In running this test for the first time, one may see certain failing scenarios. With writes disabled to the feature flag, total reads to that feature would likely start failing, and so would that run of the test. Now, the best practice I recommend is to identify these failure scenarios and defensively code against them – falling back to a sane default. These permutations are an excellent way to identify such cases. However, there could be scenarios where a bad combination of feature flags may be inevitable, and we do support limiting your tests to only supported feature combinations with SplitSuites.
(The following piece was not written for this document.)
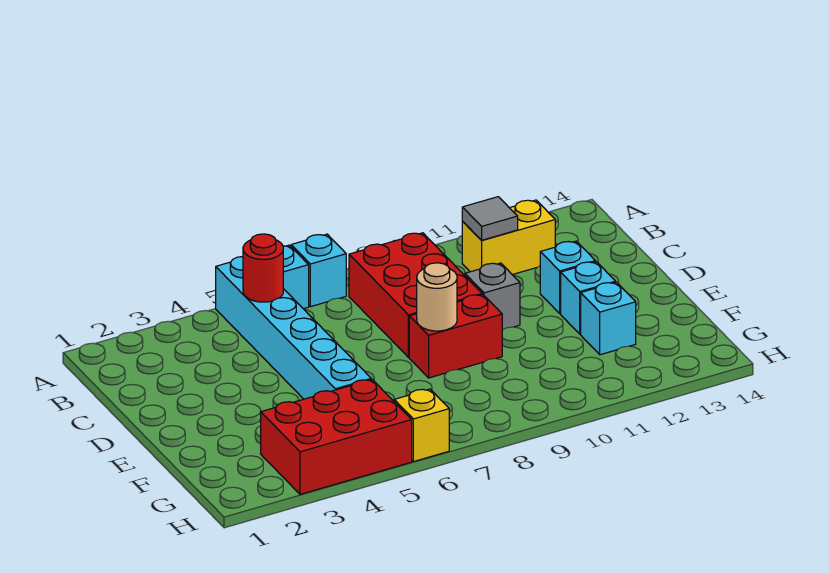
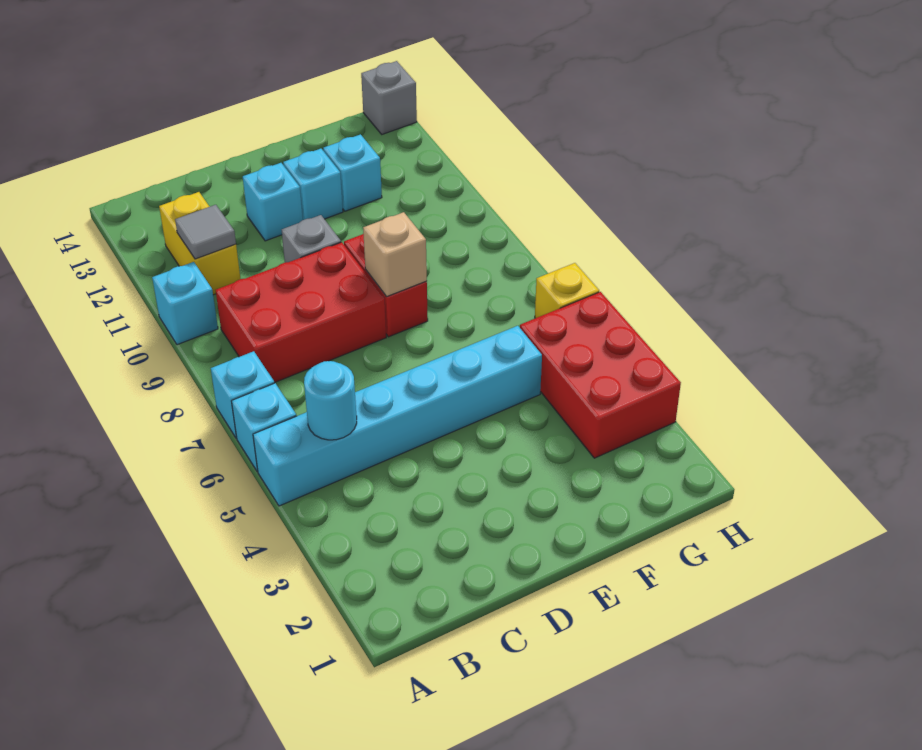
none -> cyan brick A10 level 1
red round brick B5 level 2 -> cyan round brick B5 level 2
tan round brick E8 level 2 -> tan brick E8 level 2
none -> grey brick H14 level 1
@RunWith(SplitTestRunner.class) public class Test { @SplitTestClient private final SplitClientForTest splitClient = new SplitClientForTest(); @Test @SplitSuite(scenarios={ @SplitScenario(features={ @SplitTest(feature="feature_writes", treatments={"on"}), @SplitTest(feature="feature_reads", treatments={"on", "dark"}) }), @SplitScenario(features={ @SplitTest(feature="feature_writes", treatments={"dual"}), @SplitTest(feature="feature_reads", treatments={"on", "dark", "off"}) }), @SplitScenario(features={ @SplitTest(feature="feature_writes", treatments={"off"}), @SplitTest(feature="feature_reads", treatments={"dark", "off"}) }) } public void testReading() { Controller controller = new Controller(splitClient); // Create in Both Databases via Dual Writes Object expected = controller.create(); // Read returns original logic Object result = controller.get(expected.id()); assert result.equals(expected); } @Test(expect=NotFound.exception) @SplitSuite(scenarios={ @SplitScenario(features={ @SplitTest(feature="feature_writes", treatments={"on"}), @SplitTest(feature="feature_reads", treatments={"off"}) }), @SplitScenario(features={ @SplitTest(feature="feature_writes", treatments={"off"}), @SplitTest(feature="feature_reads", treatments={"on"}) }) } public void testReading() { Controller controller = new Controller(splitClient); Object expected = controller.create(); Object result = controller.get(expected.id()); assert result.equals(expected); } }
Code language: Java (java)

In this way you can specifically test for different behavior with different combinations of feature flags. Finally, the SplitTestClient annotation also works as a global level SplitSuite, letting you apply the same set of feature permutations across all tests run in the class (unless specifically overridden at the test level). This configuration even carries over through inheritance, allowing you to define a BaseTest class with a full suite of default feature treatments, and then have your Test files inherit from that BaseTest and further customize accordingly. We do exactly that here at Split, with a BaseTest which both defines our default feature configuration and sets up our Guice injection. That allows our test class in this case to focus specifically on the logic that we care to test:

@RunWith(SplitTestRunner.class) public class Test { @SplitTestClient(scenarios={ @SplitScenario(features={ @SplitTest(feature="feature_writes", treatments={"on", "dual", "off"}), @SplitTest(feature="feature_reads", treatments={"on", "dark", "off"}) }) }) private final SplitClientForTest splitClient; @Before Public void setup() { super.setup(); splitClient = injector.getInstance(SplitClientForTest.class); } @Test public void testReading() { Controller controller = new Controller(splitClient); Object expected = controller.create(); Object result = controller.get(expected.id()); assert result.equals(expected); } @Test public void testDeleting() { Controller controller = new Controller(splitClient); Object expected = controller.create(); boolean success = controller.delete(expected.id()); assert success; } }
Code language: Java (java)

Summary

Testing with high numbers of permutations can be done as part of integration or release testing so as to reduce the runtime of local tests. The Java testing client and annotations suite is available now, and further documentation is available by reviewing the sample tests available in that repository. In coming releases we will be rolling out similar feature testing clients for all of our SDKs, and will be implementing similar annotations and decorators based on language support.